The US and Britain planned to introduce a resolution yesterday that would end 12 years of UN sanctions against Iraq and give them control of the country's oil revenues for at least a year.
The tough resolution that in effect relegates the UN and other international institutions to an advisory role with little power, would phase out over four months the existing UN oil-for-food humanitarian program.
The US and Britain, who sponsored the measure along with Spain, want a vote by June 3, when that program, which gives the UN control over the oil revenues, needs to be renewed.
Without adoption of the resolution, no Iraqi, US or UN entity in Baghdad has the legal authority to export oil.
The George W. Bush administration is counting on approval from Russia, France, China and Germany, who had the strongest anti-war position in the 15-member body, with officials saying there was little enthusiasm for another bruising fight.
Nevertheless, the text, which two senior council diplomats called "hard" and "in your face," will probably face amendments from France and Russia, who have favored suspending the sanctions but leaving some control with the UN until an Iraqi government is established.
And nearly every council member, including Britain, had wanted to send UN weapons inspectors back to Iraq, as called for as in at least 16 resolutions as a condition for lifting the sanctions, imposed when Iraq invaded Kuwait in August 1990. But the draft resolution ignores any such requirement.
The US proposal, endorsed by Britain and Spain, would deposit Iraqi oil revenues in an "Iraqi Assistance Fund" for humanitarian and reconstruction purposes, to be held by the Iraqi Central Bank, currently managed by Peter McPherson, a former deputy US Treasury secretary.

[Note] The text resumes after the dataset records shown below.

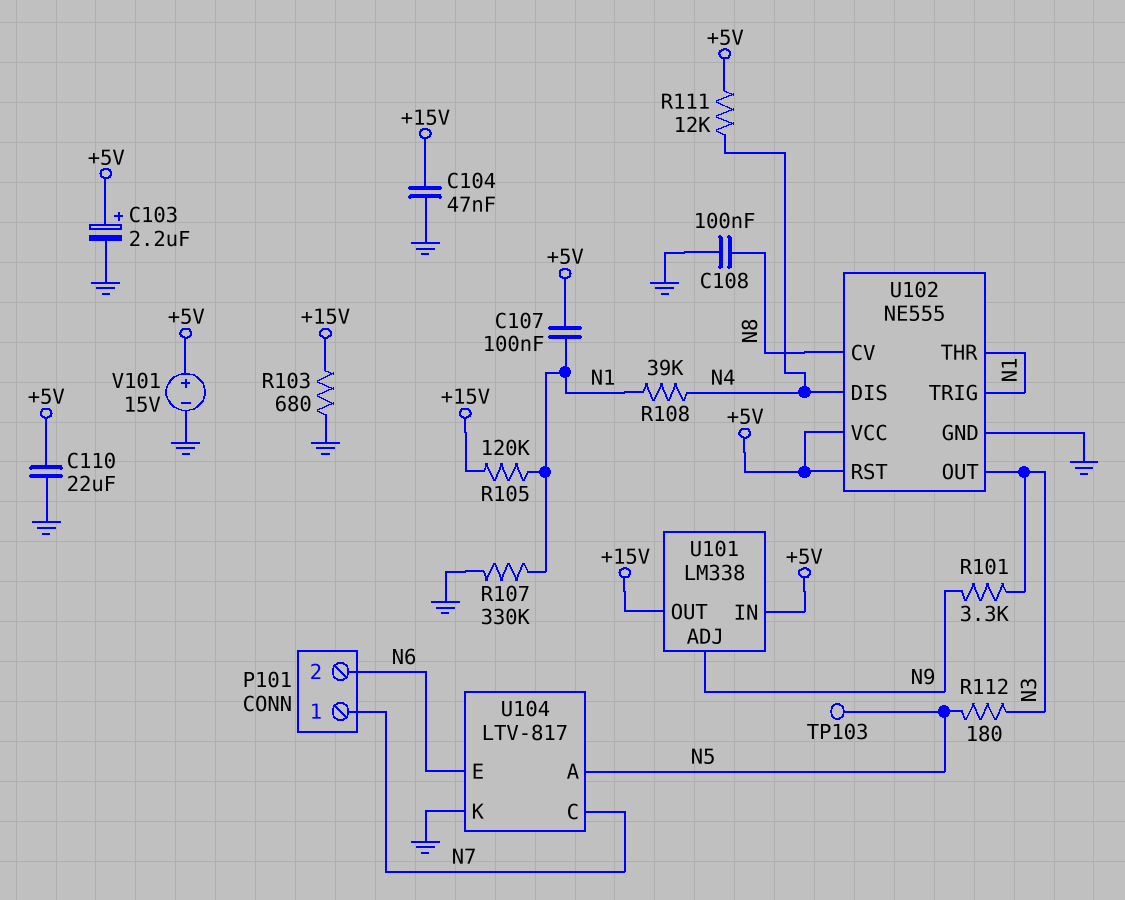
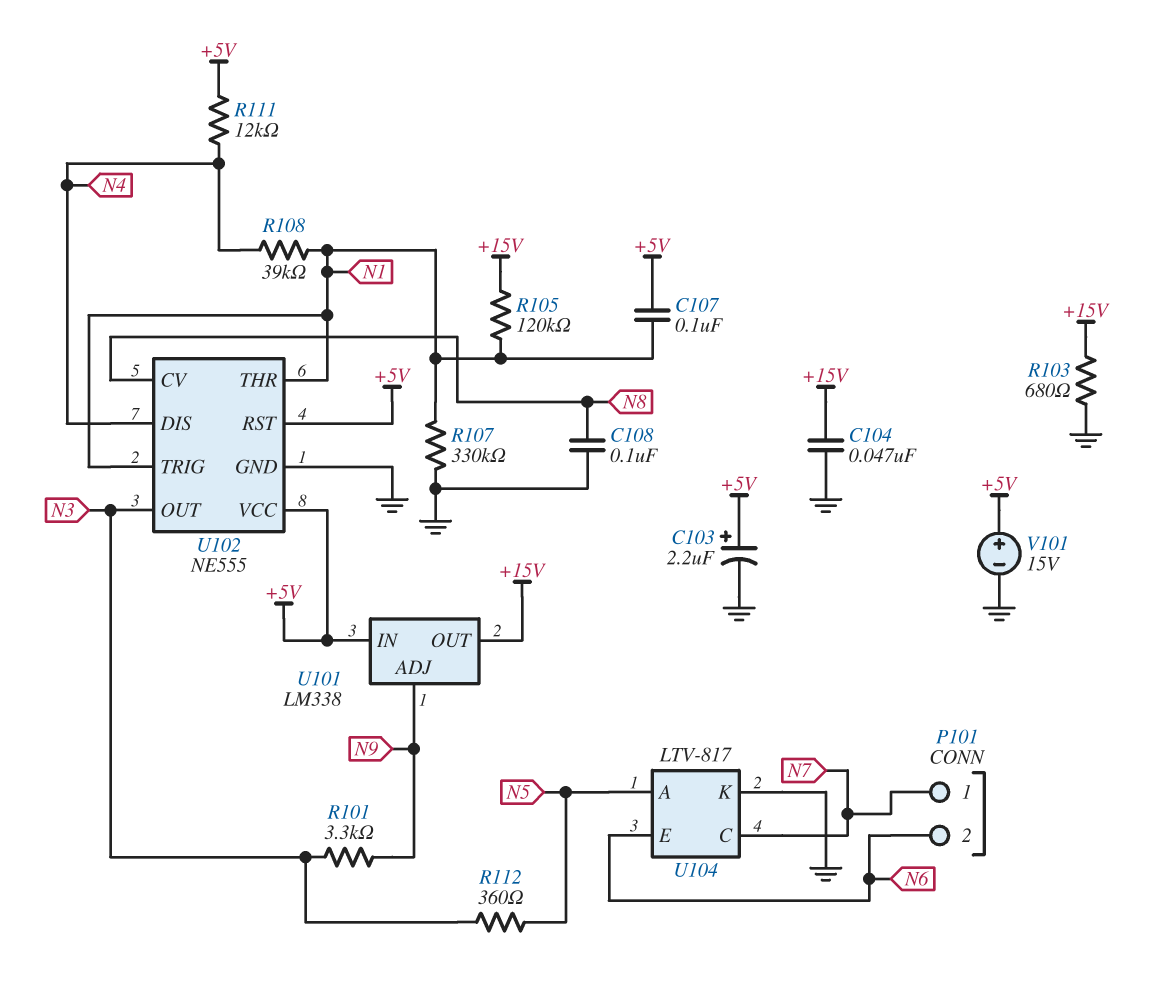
C110: 22uF (+5V, GND) -> none
R112: 180 (N3, N5) -> 360 (N3, N5)
TP103: test point (N5) -> none

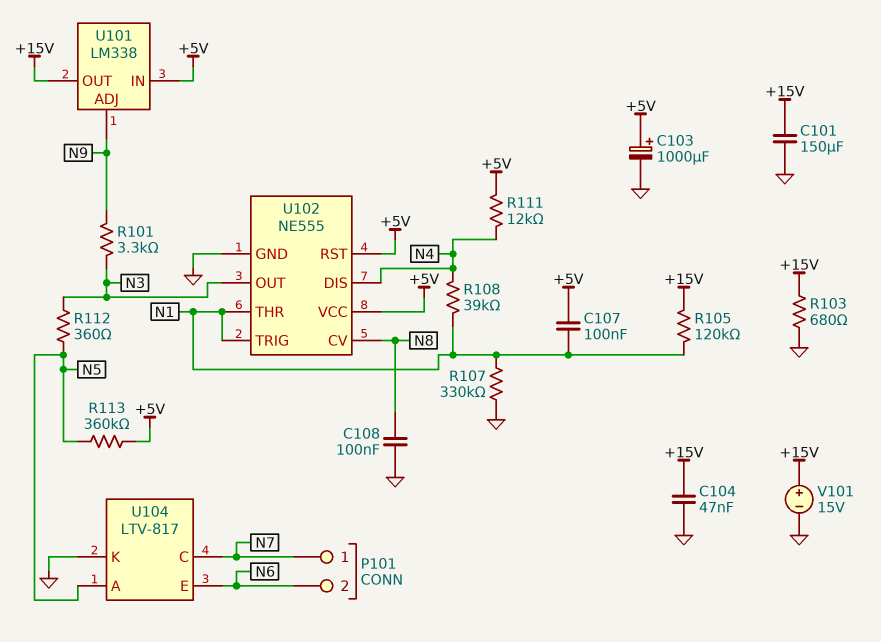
C101: none -> 150uF (+15V, GND)
C103: 2.2uF (plus +5V, minus GND) -> 1000uF (plus +5V, minus GND)
R113: none -> 360k (+5V, N5)
V101: 15V (plus +5V, minus GND) -> 15V (plus +15V, minus GND)

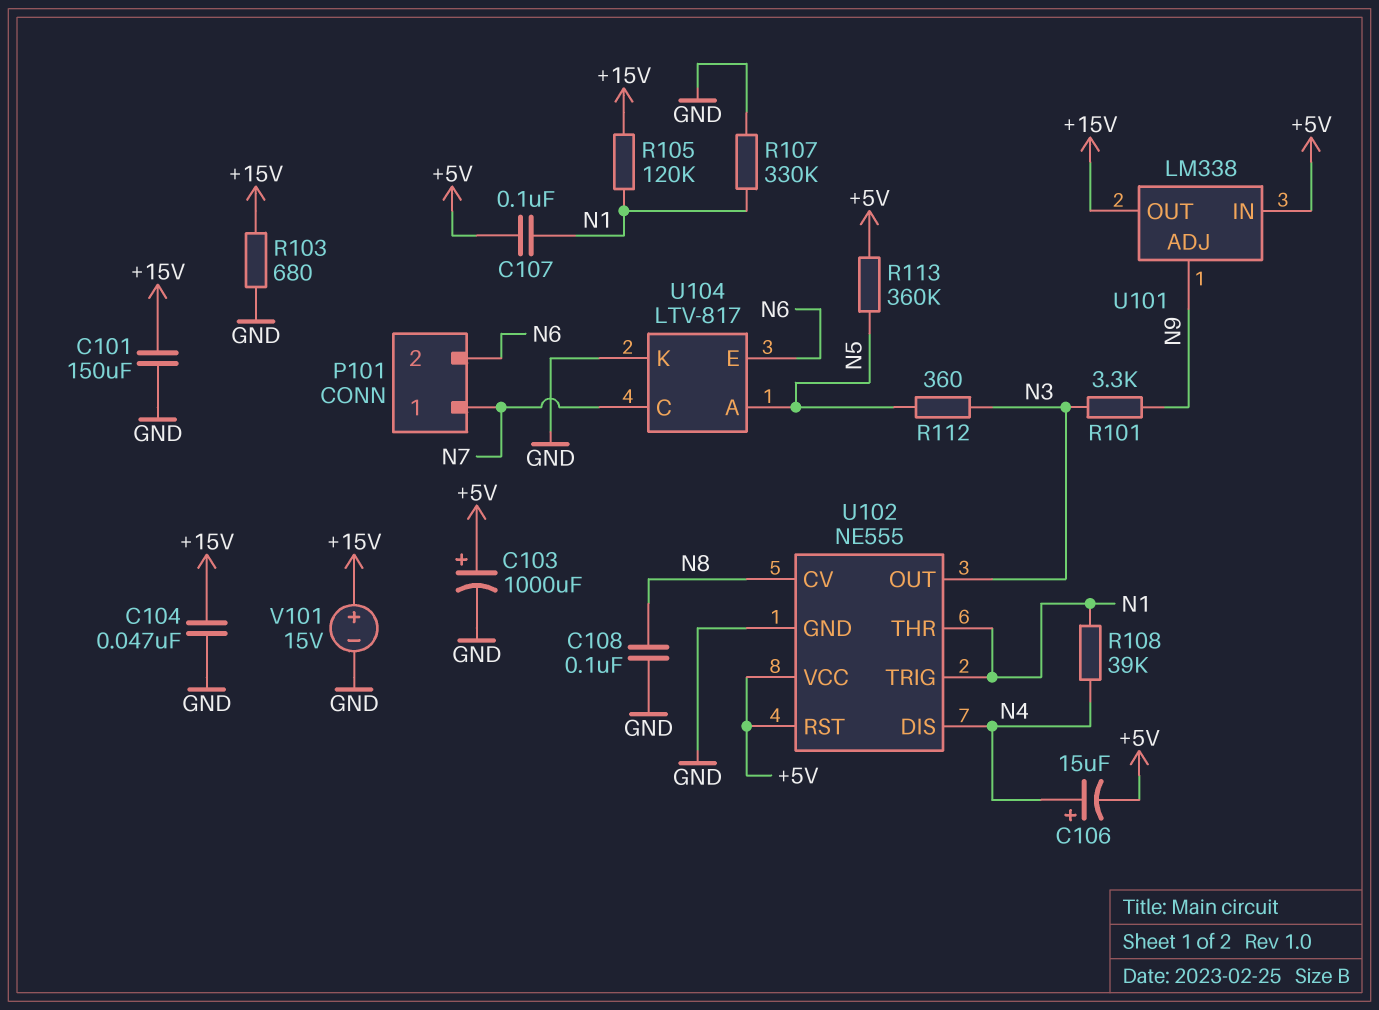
C106: none -> 15uF (plus N4, minus +5V)
R111: 12k (+5V, N4) -> none

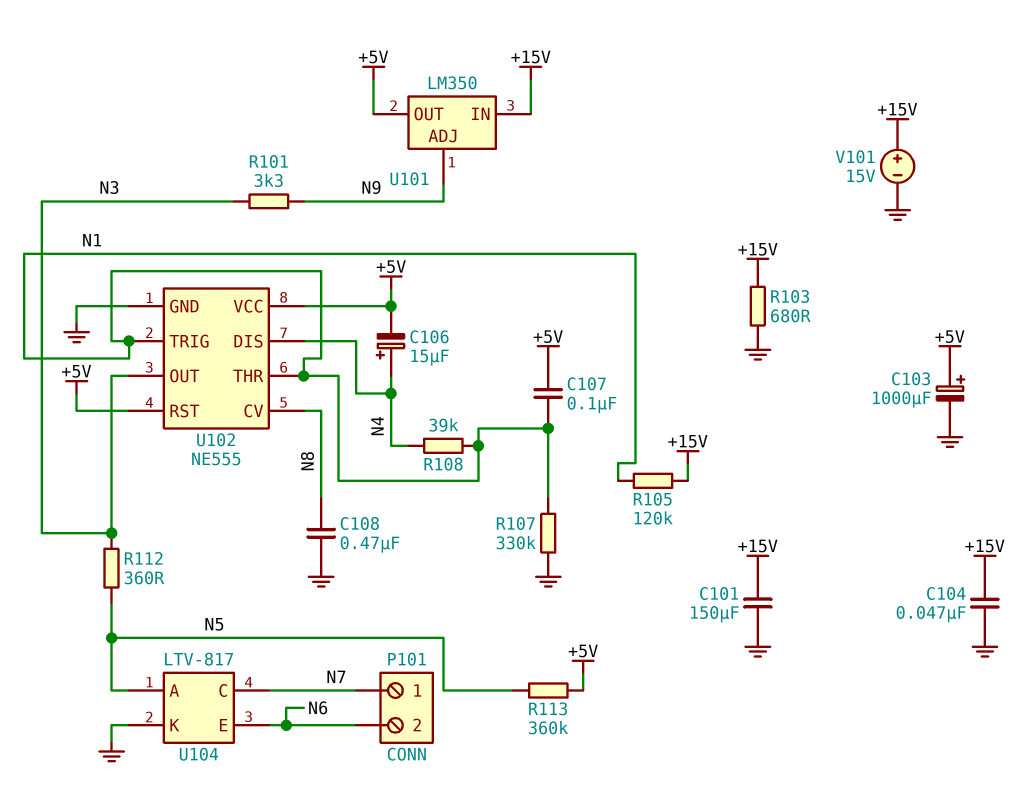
C108: 100nF (GND, N8) -> 470nF (GND, N8)
U101: LM338 -> LM350
U101 pin IN: +5V -> +15V
U101 pin OUT: +15V -> +5V

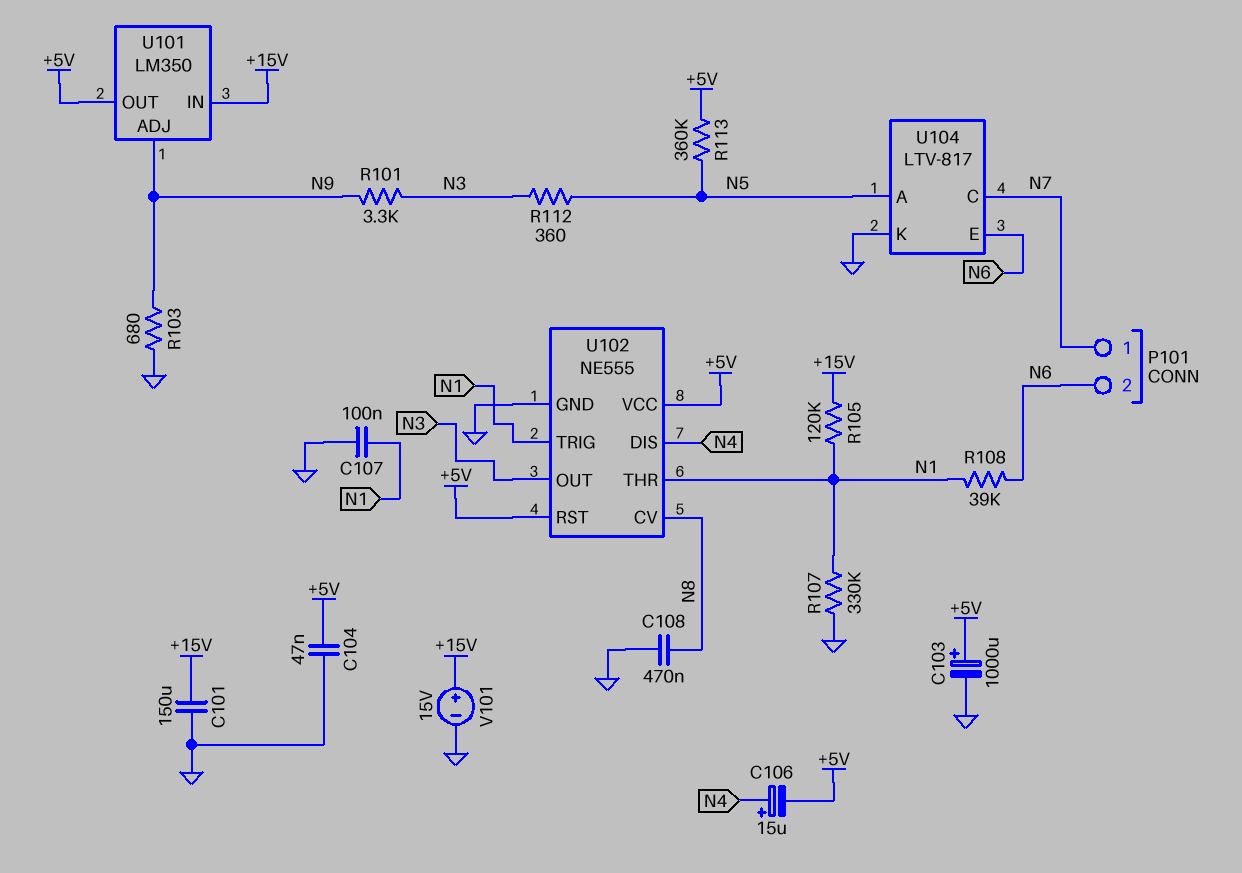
C104: 47nF (+15V, GND) -> 47nF (+5V, GND)
C107: 100nF (+5V, N1) -> 100nF (GND, N1)
R103: 680 (+15V, GND) -> 680 (GND, N9)
R108: 39k (N1, N4) -> 39k (N1, N6)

An EU commissioner said in response to the resolution's release yesterday that he believed the US was "on its way to becoming a member of OPEC."
"They [the US] will appropriate the oil," he told Danish public service DR radio news on return from a three-day trip to Iraq. "It is very difficult to see how this would make sense in any other way."
"I think that the United States is on its way to becoming a member of OPEC," he added, referring to the Organization of the Petroleum Exporting Countries.
Nielson, a Dane, said he did not expect US troops who have toppled Iraq's Saddam Hussein in a war launched in March to withdraw soon from the Arab state.